È il Salento, certo. Ma ha in sé le caratteristiche dell’antica Grecia, della nebbiosa Cornovaglia, di Stonehenge, delle praterie americane, del mare incantato e traditore delle isole dei Sargassi. Ha i colori vivaci e sgargianti di tutti i Sud del mondo, conserva l’armonia dei suoni di linguaggi rimasti attraverso i secoli a cantare l’amore e la bellezza. Sublima la ricerca fatta dall’Uomo, attraverso il tempo, di risposte eterne e convincenti; testimonia gesta eroiche di sconfitti che fanno la storia e fermano la memoria. Riunisce momenti di semplice vita quotidiana con eventi eccezionali, fuori dal normale. Abbina, soprattutto, l’intendimento poetico che, con modi sempre diversi e ricercati, sostanzia il cantare in versi, attraverso l’esperienza di ritmi, cadenze, rime, gabbie metriche e parole in libertà.
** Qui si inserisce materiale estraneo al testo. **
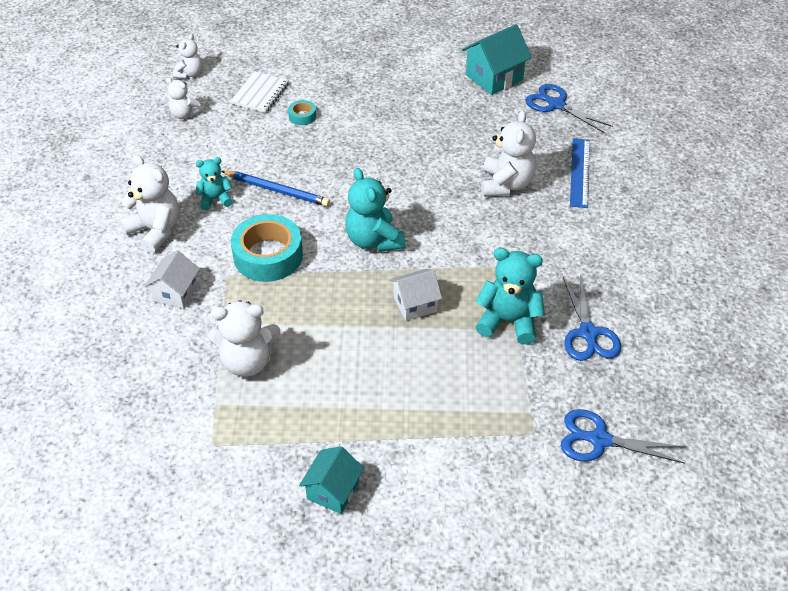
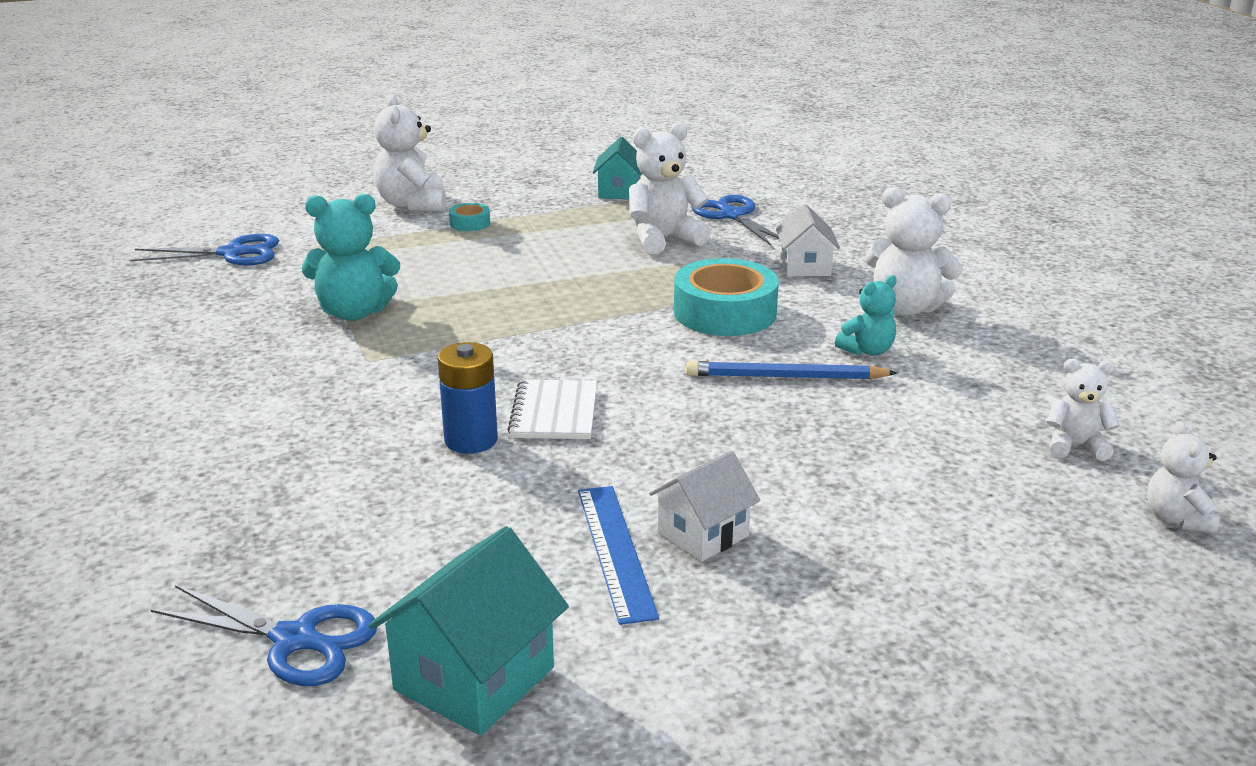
camera: 160 degrees right, 20 degrees down
(260, 94) = (986, 512): white notebook -> white notebook (554, 413)
(302, 116) = (857, 489): turquoise tape -> turquoise tape (470, 223)
(333, 491) = (510, 194): turquoise house -> turquoise house (619, 192)
(374, 240) = (586, 351): turquoise teddy bear -> none
(415, 304) = (489, 306): white house -> white house (703, 534)
(463, 186) = (471, 440): none -> blue battery
(506, 184) = (390, 458): white teddy bear -> white teddy bear (412, 204)
(579, 172) = (241, 505): blue ruler -> blue ruler (615, 551)
(588, 333) = (239, 320): blue scissors -> blue scissors (732, 215)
Ci porta, infine, in una dimensione che ci pare nuova, attuale e mai frequentata; ma che infonde sicurezza perché è antica, immota come le epoche che fanno la storia dell’Umanità.
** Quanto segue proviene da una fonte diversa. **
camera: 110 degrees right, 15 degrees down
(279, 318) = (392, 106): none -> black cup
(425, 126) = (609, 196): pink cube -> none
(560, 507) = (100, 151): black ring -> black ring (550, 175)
Gianni ha scelto una scansione per ‘movimenti’, con una Introduzione e una Conclusione. Anche questo ci conferma di una predisposizione dell’autore a voler sintetizzare Prosa e Poesia, in una ricerca che pare quella della ‘quadratura del cerchio’, sempre vicina a realizzarsi ma mai completamente e definitivamente attuata. (Comunque tensione divinamente umana, giammai mera ricerca dell’inutile e stolto “impossibile a priori”)
Dove finisce la Prosa e dove comincia la Poesia?
E sono veramente parti diverse di un moto dell’animo?
E può interessare un ‘Canto’ che utilizza le parole e sottende musiche e accordi, pur snodandosi attraverso ‘movimenti’?
In buona sostanza, quale mezzo si vuole privilegiare, quale è il significante cui rapportarsi?
L’autore ci suggerisce una sorta di entropia, mediando e superando attriti e conflittualità: in una sorta di accordo poetico universale, si ottiene una nuova forma letteraria, per la quale ‘Canto Salento’ è esemplificazione di estrema efficacia.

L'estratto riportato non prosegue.